Una forma de hacer frente a esto es adoptando la digitalización como parte de un proceso inevitable. Escuchar a Alberto Fernández en una entrevista con jóvenes no periodistas que participan de un programa de la Televisión Pública es molesto para algunas corporaciones. Lo es porque rompe el orden de la agenda de dónde debería emitirse un discurso presidencial y, más aún, quién debería hacer las preguntas importantes. Esa es la propuesta y la oportunidad que veo con las tecnologías en manos de los sectores populares y de los jóvenes, equivocadamente relacionados en lo general sólo con las redes sociales. No se trata de escapar a lo nuevo, sino más bien disputar el poder en el campo de juego que hace rato fue definido. No toda la red pertenece a un mismo círculo, aunque día a día nos parezca lo contrario. La digitalización y la automatización es hoy la principal arma de las multinacionales generadoras de contenidos para lograr grandes concentraciones de masas. Entonces es aquí cuando radica la necesidad de que los sectores populares sean partícipes de dichos cambios culturales, fundiendo un sentido nacional hacia el conjunto de la sociedad.

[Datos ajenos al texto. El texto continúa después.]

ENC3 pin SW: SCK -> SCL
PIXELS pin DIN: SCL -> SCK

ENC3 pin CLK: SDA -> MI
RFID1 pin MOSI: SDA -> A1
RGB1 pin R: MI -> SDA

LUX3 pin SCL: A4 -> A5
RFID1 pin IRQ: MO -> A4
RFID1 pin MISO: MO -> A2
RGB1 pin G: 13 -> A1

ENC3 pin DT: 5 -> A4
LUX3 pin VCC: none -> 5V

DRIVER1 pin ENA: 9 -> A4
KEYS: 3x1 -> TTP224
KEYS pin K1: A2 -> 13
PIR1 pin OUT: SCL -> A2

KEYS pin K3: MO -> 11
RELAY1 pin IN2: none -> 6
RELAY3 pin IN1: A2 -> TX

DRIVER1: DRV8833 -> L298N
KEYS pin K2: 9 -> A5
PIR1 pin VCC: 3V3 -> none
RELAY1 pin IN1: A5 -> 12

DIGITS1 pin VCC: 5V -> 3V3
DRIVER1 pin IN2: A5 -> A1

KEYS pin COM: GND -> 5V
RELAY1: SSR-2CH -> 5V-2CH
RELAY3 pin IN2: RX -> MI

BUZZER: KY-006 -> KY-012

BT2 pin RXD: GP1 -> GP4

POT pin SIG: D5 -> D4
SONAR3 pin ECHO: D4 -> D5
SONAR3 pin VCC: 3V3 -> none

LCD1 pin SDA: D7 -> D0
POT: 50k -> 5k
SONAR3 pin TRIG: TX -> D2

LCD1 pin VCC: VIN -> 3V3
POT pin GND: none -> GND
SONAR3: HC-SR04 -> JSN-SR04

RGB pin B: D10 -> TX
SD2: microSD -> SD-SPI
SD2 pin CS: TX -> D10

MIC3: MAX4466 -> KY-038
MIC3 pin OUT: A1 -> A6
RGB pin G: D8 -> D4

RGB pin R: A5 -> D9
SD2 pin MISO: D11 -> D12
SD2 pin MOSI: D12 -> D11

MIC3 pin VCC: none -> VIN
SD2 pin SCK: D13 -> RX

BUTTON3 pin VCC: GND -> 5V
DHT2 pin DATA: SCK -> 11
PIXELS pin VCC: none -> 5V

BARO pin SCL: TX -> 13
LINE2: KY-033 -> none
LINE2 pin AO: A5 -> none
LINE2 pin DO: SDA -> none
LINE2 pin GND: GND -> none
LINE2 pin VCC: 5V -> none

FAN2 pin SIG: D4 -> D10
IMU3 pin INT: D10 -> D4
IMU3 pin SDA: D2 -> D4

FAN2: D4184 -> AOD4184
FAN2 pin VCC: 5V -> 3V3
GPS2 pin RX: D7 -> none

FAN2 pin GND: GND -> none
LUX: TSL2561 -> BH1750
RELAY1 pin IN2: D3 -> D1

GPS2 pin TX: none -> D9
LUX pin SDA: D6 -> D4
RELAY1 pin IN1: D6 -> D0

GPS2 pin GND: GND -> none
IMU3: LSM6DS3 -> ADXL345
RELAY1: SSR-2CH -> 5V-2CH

El mundo no volverá a ser el que nos contaban Ernest Hemingway, Ray Bradbury y George Orwell por cuestiones netamente instrumentales pero las luchas siguen siendo las mismas, la receta de los contenidos tampoco varió demasiado y los efectos que causa el desarrollo del capitalismo a nivel global sigue afectando siempre a los mismos sectores. Cómo adaptarnos a los nuevos desafíos levantando las mismas banderas anteriores a la pandemia es parte del proceso que estamos atravesando. En un mundo en el cual el qué y el dónde ya ni se debaten, es tiempo de preguntarnos cómo y para quién se genera el valor cultural de los contenidos digitales.